Shared small cells, and exploiting the convergence of wired and wireless architectures, could reduce the cost of deploying high capacity access networks, according to Dr Tod Sizer, Head of Wireless Research at Bell Labs and the architect of Alcatel-Lucent’s lightRadio innovation.
Talking to The Mobile Network, Sizer outlined two key trends that the networks research team at Bell Labs is exploring. The first is driven by the fact that, according to Sizer, wireless and wireline networks are becoming more and more alike.
As Sizer put it, wireline networks are now more often than not connected over the last few metres by WiFi. At the same time, cellular networks are densifying, and require a lot of wired backhaul. So, in Sizer’s words, we are seeing “two types of networks which are now moving to the same sort of overall architecture: that of a highly sophisticated wireline network serving a short distance wireless network.”
In fact, Bell Labs has merged its wireline and wireless research teams, Sizer said, as a result of this convergence.
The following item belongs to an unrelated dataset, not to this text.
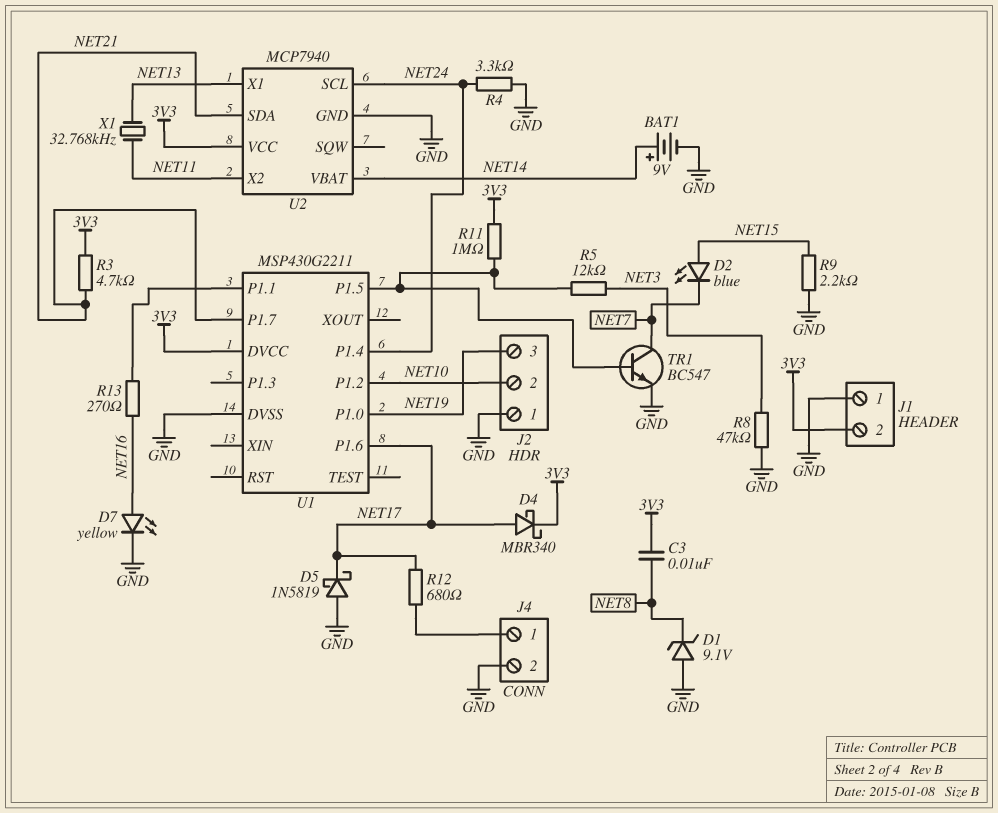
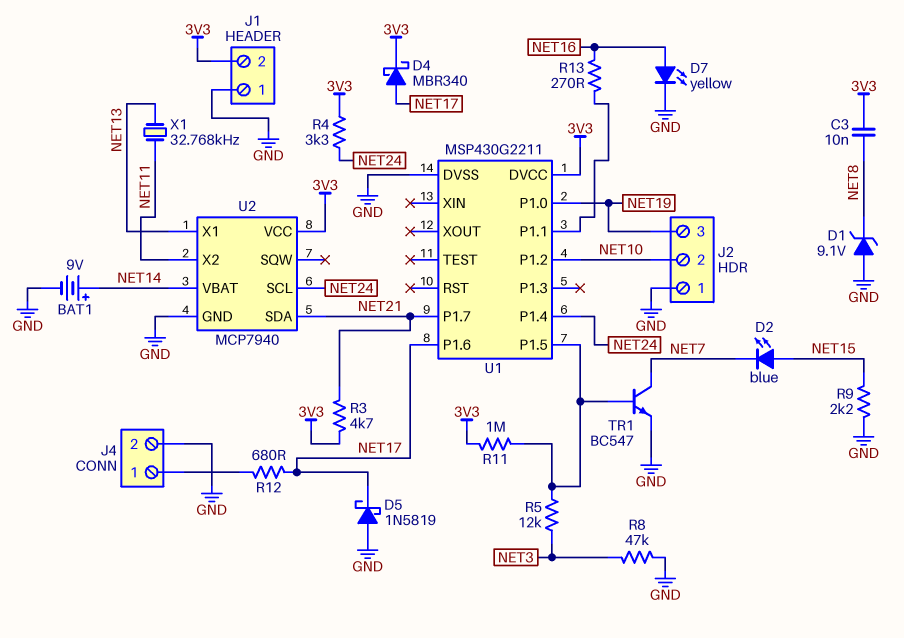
R4: 3.3k (GND, NET24) -> 3.3k (3V3, NET24)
“We’re looking at how we might be able to exploit that [convergence of architecture] in order to seamlessly hand off between what has traditionally been in the cellular space and what has traditionally been in the wireline space.
“The fact is that on WiFi, performance can be quite spotty with the end user subjected to interruption in performance. If we had a combination of WiFi and cellular and could monitor the performance of the user, then if there were problems on WiFI we could hand off to the cellular network – which is much higher performing but has somewhat limited capacity. Where and how to do that is something we are investigating. My guess is the model will depend on specific circumstances: one might imagine either an application on the phone that can manage connectivity, or the network itself could measure the performance of the end user and then take the actions necessary to preserve the QoS they need.”
The other man thrust of Sizer’s thinking is to do with shared access – both in fibre and wireless.
For the former, the company is investigating open access fibre, where the same fibre can be used by a number of different service providers, with each service provider having a different colour separated by wavelengths. Shared access could bring down the “heavy cost” of deploying fibre, opening up the business cases for deploying fibre, which Sizer describes as “still the best fundamental technology to be able to deploy.”
For wireless sharing, Sizer expanded on a prototype Alcatel-Lucent showed at MWC last year – a very high power lightRadio cube – essentially a multi-band small cell that would be able to connect up to four different service providers, with the operators all using the same hardware, backhaul, power and location. A shared small cell would have a big capacity and cost advantage over neutral host DAS, Sizer said.
“Alcatel-Lucent also sells DAS and they have their applications. The problem is it’s still pretty expensive to install and a DAS system only has enough capacity to handle the equivalent of one cellular sector. If you use DAS today you’re going to run out of capacity. The neutral host cube has the ability to serve as many from a single small cell as you could from an entire DAS system, and covers a smaller area so the per-user bandwidth is now dramatically enhanced.”
“That sort of shared access could address the very real costs of deploying high capacity solutions,” Sizer said. “As growth explodes we need to react quite quickly and sharing costs is one area to try to explore.”
Small cells can also play their part, as they are more energy efficient that macro cells
Small cells also form a key part of the thinking of Dr. Thierry Klein PhD, Head of Green Research at Bell Labs. Klien says that with networks now forming 70% of a typical operator’s electricity cost, and with the electric bill for operators becoming a significant item, it is becoming vital that operators can support traffic growth in a sustainable and economically viable way.
Klein is looking at all aspects of global network performance from this point of view, for instance lines of enquiry including how to dynamically turn resources on and off to synch datacentres, so operators don’t need capacity on all the time – making energy usage much more proportional to load.
Small cells, Klein said, can also play their part, as they are more energy efficient that macro cells in delivering signal. “Macro networks could mean you have a mile and a half between the device and the base station, and that’s very inefficient as the wireless medium is not a good propagation mechanism: the receive power is far lower than power transmitted. Shrinking the distance means you gain energy efficiency, so going to small cells is a key direction for improving energy efficiency.”
Coupled to that gain is the ability to power the cells down when you don’t need them, and also to monitor the network and user traffic to dynamically manage small cells.
“We’re looking at the hardware to be able to develop small cells that are low power to start with, and have the capability to monitor power consumption and analyse the traffic in the network to be able to turn the small cell on and off when you need them. That’s a key direction in the wireless area.”